Seit dem Auftauchen von Chats zwischen dem damaligen Generalsekretär im Finanzministerium, Thomas Schmid, und dem damaligen Außenminister Sebastian Kurz aus dem Juni 2016 gilt für die Opposition als erwiesen, dass Kurz den Ausbau der Kinderbetreuung verhindert habe, weil er Christian Kern (SPÖ) und Reinhold Mitterlehner (ÖVP), damals Kanzler und Vize, keinen Erfolg gönnen wollte.

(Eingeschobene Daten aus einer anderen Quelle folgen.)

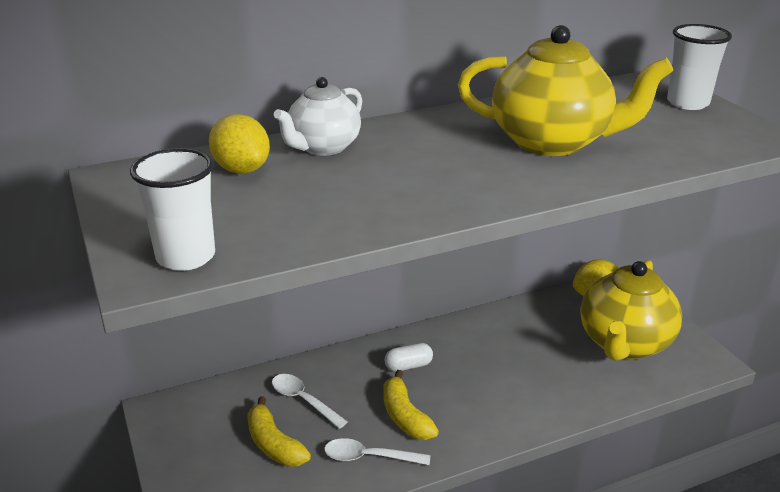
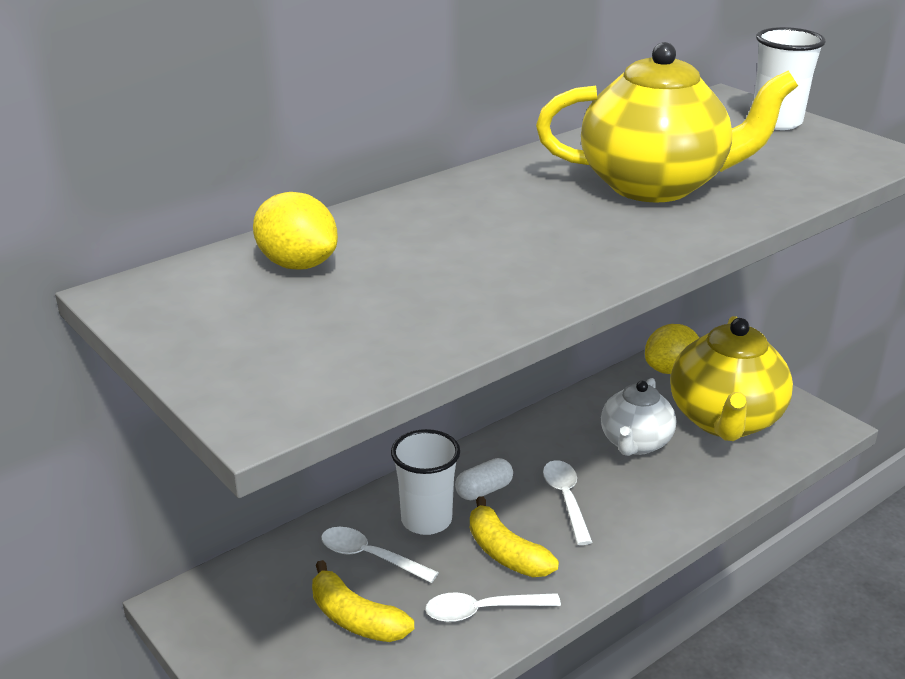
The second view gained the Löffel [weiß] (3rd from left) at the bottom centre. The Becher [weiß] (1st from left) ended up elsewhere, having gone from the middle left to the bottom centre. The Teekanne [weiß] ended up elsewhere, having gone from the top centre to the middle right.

Aber ist das auch durch Fakten zu belegen? Hat Kurz damals wirklich den Ausbau der Betreuung – bei dem es übrigens nicht um Klein-, sondern um Schulkinder ging – verhindert und so, wie ihm SPÖ-Chefin Pamela Rendi-Wagner am Dienstag vorwarf, „für den eigenen Vorteil einen Vorteil für Hunderttausende Familien verhindert“? Offenbar nicht, selbst wenn er es gewollt haben sollte.
Zum Zeitpunkt der Chats ging es zwischen Rot und Schwarz um die Verwendung der Mittel aus der Bankenabgabe. Schmid beziffert die Summe mit 1,2 Milliarden Euro und schreibt an Kurz, dass sie für die Nachmittagsbetreuung (in Volks-, Mittel-, Sonderschulen sowie AHSUnterstufen, Anm.) verwendet werden sollen. Das unter Umgehung der Länder – durch eine Vereinbarung nur zwischen Bund und Gemeinden. Darauf Kurz: „Bitte, kann ich ein Bundesland aufhetzen?“
Kanzler Kern nennt rund um den damaligen Zeitpunkt laut APA eine etwas andere Summe: Er spricht von einer Milliarde Euro, die aus der Bankenabgabe in Bildung und Forschung fließen soll, der Großteil davon in den Ausbau der Nachmittagsbetreuung. Nach zähen Verhandlungen werden Rot und
Schwarz Ende Juli einig. Beschlossen wird, dass aus der „Bankenmilliarde“750 Mill. Euro (verteilt auf die Jahre bis 2025) für den Ausbau der schulischen Nachmittagsbetreuung fließen. Ziel: Bis 2025 sollen 40.000 zusätzliche Plätze entstehen, dann soll jede Familie im Umkreis von 20
Kilometern eine ganztägige Schule vorfinden.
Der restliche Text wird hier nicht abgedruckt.